第三,雜交手術是外科手術和介入治療的結合,既發揮了介入治療創傷小的優勢又能通過外科技術補償常規介入無法完成治療。本組研究涉及到部分A型夾層,其經典術式是孫氏手術,即升主動脈置換+全弓置換+遠端象鼻支架植入,這樣需要深低溫停循環的體外循環支持,但后者對人體生理創傷很大,術后容易導致多臟器功能衰竭。我們借助雜交手術室平臺,改變傳統孫氏手術方式,僅行升主動脈置換,避免深低溫停循環的情況下吻合主動脈弓三分支血管,遠端象鼻支架改成介入支架覆蓋主動脈弓(圖 6)。這樣患者術后恢復比傳統孫氏手術快,術后并發癥少,適用于不能接受傳統孫氏手術的高危患者[16-19]。

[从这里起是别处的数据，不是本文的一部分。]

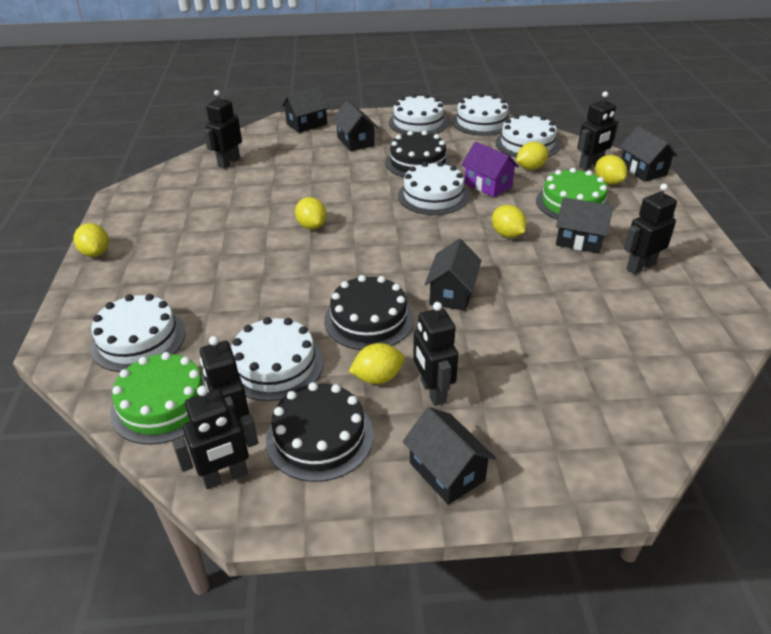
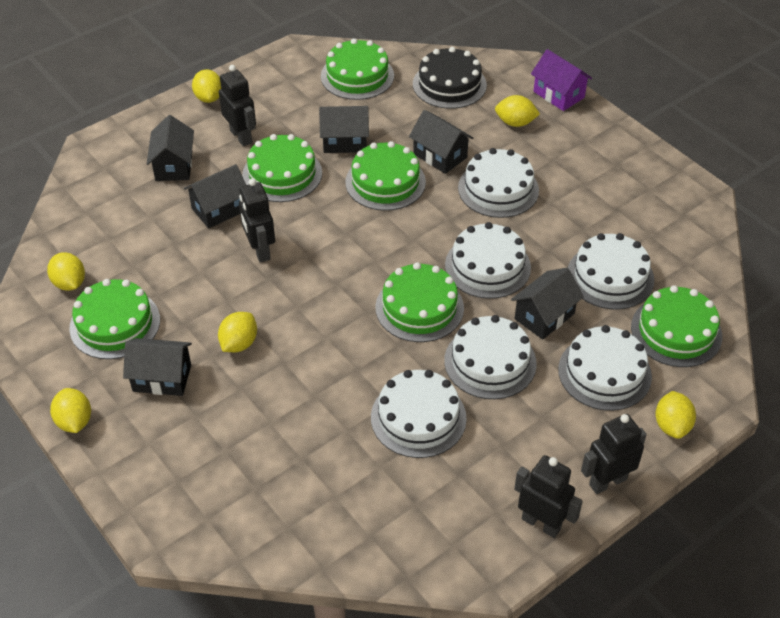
black cake: 3 -> 1
black robot: 6 -> 4
green cake: 2 -> 6

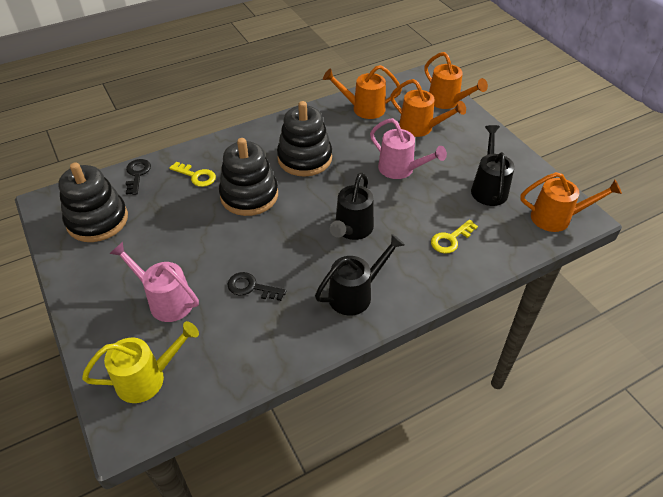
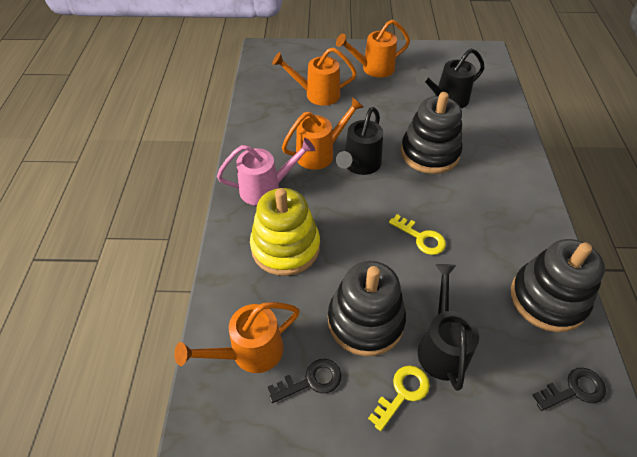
pink watering can: 2 -> 1
yellow stacking toy: 0 -> 1
yellow watering can: 1 -> 0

第四,利用雜交手術室這個平臺對主動脈疾病選擇個體化治療方案。個體化治療是疾病治療過程中,根據病變的不同情況并結合患者的具體身體狀況等因素制定符合個體的治療方案,而不是千篇一律選擇治療方案。雜交手術室正是提供了這樣一個平臺,根據主動脈具體病變情況和患者自身狀況,通過開展多種術式,滿足不同的治療需求[20]。
雜交手術室進行“一站式”主動脈疾病個體化治療是我們提出的治療主動脈疾病的全新理念,近期臨床實踐已經充分顯示出其優越性,但還有待長期隨訪結果進一步證實。相信隨著臨床經驗的積累,這個理論將更加充實、完善。